Corti l'a précédé dans la mort, mais la maison a envoyé, elle, son représentant pour l'adieu.
Respect pour l’homme, plus encore que pour l’auteur.
Accueillant, prévenant, l'homme est tout à l'objet de notre visite, installé dans un fauteuil, près d'une table sur laquelle je peux poser de quoi écrire et l'ouvrage des « Carnets » à la couverture rose passée, un peu comme celles des oeuvres poétiques latines qui auront fait souffrir des générations de potaches, mais dont le format plus épais et moins large donne d'emblée la sensation tactile d'une épaisseur, d'une ampleur sémantique, d'une qualité littéraire.

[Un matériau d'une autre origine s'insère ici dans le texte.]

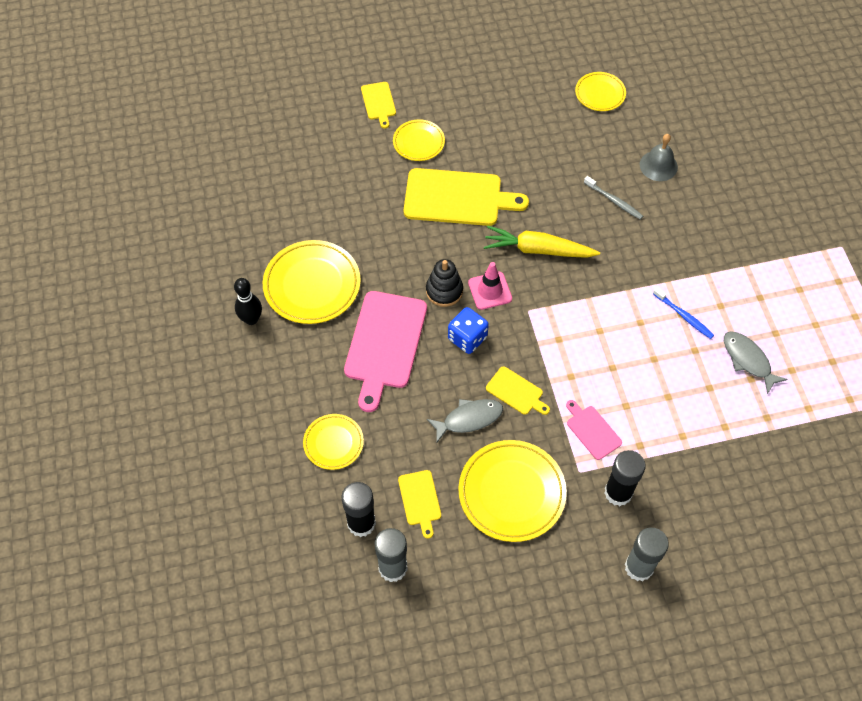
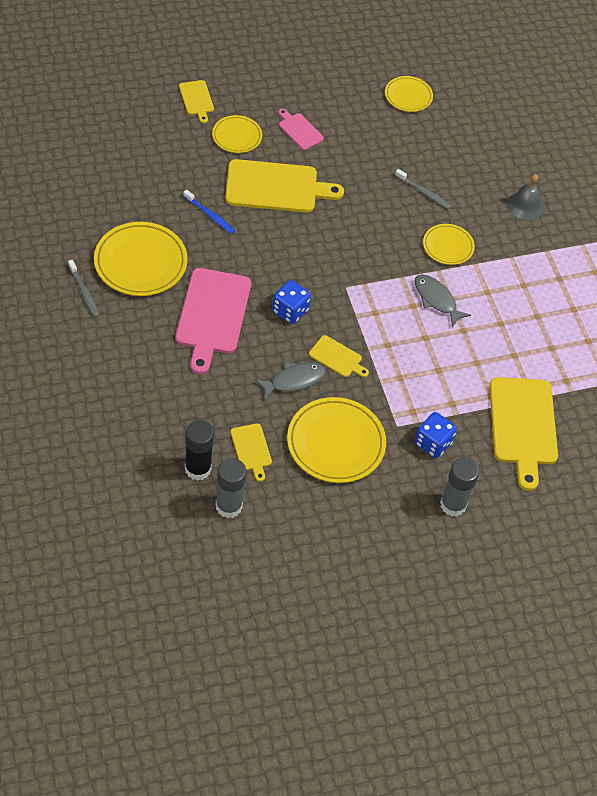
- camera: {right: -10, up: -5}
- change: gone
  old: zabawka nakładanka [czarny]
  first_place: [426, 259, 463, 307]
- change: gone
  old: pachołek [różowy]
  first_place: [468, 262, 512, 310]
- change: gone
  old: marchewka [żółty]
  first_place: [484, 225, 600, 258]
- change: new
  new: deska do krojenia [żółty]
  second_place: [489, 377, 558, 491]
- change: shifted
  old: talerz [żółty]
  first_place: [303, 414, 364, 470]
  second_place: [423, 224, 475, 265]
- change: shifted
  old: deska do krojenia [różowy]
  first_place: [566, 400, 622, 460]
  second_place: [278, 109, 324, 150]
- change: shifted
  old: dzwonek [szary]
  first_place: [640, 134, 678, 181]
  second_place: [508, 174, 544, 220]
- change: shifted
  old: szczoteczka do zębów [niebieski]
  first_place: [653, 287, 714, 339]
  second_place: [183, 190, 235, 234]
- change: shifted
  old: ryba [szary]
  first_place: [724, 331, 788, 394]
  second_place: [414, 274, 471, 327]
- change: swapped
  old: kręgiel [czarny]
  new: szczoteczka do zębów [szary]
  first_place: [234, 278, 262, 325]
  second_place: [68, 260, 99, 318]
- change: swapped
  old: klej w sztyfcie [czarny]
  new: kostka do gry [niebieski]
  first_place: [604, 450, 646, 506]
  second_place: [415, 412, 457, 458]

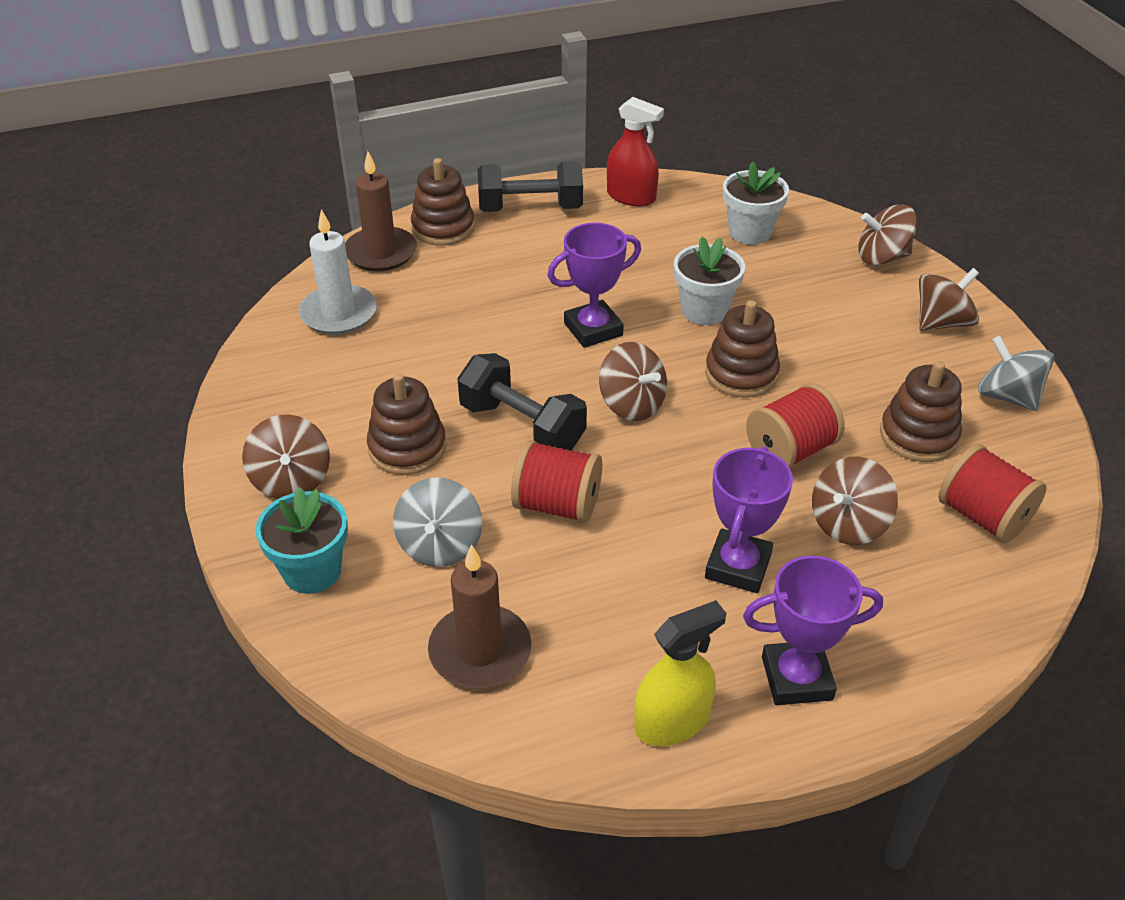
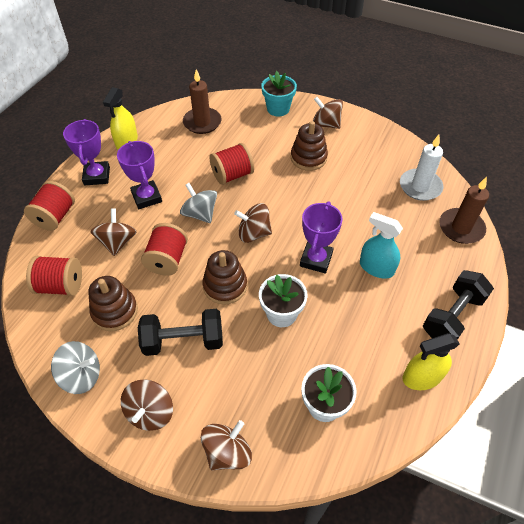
- camera: {right: 135, up: 10}
- change: gone
  old: zabawka nakładanka [brązowy]
  first_place: [411, 158, 475, 246]
- change: new
  new: szpulka [czerwony]
  second_place: [24, 181, 75, 231]
- change: new
  new: spryskiwacz [turkusowy]
  second_place: [360, 212, 403, 279]
- change: shifted
  old: bączek [szary]
  first_place: [393, 477, 482, 567]
  second_place: [180, 183, 217, 223]
- change: shifted
  old: hantel [czarny]
  first_place: [457, 353, 587, 451]
  second_place: [138, 309, 223, 356]
- change: repainted
  old: spryskiwacz [czerwony]
  new: spryskiwacz [żółty]
  first_place: [607, 97, 664, 207]
  second_place: [403, 333, 460, 390]
- change: rotated
  old: puchar [fioletowy]
  first_place: [743, 556, 883, 705]
  second_place: [63, 119, 110, 185]
  degrees: -45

Louis Poirier alias Julien Gracq m'offre alors le redoutable honneur d'engager la suite d'une conversation dont j'appréhende tout d'abord qu'elle n'ait tôt fait de le lasser, de lui sembler un peu superficielle, en dépit de tous mes efforts pour en garder la hauteur à un degré raisonnable d'intelligence et d'humanité, d'à propos littéraire et de sens, à partir des quelques remarques notées la veille sur la petite carte laissée entre les pages du livre par l'éditeur avec cette mention imprimée : «Hommage de l'auteur absent de Paris».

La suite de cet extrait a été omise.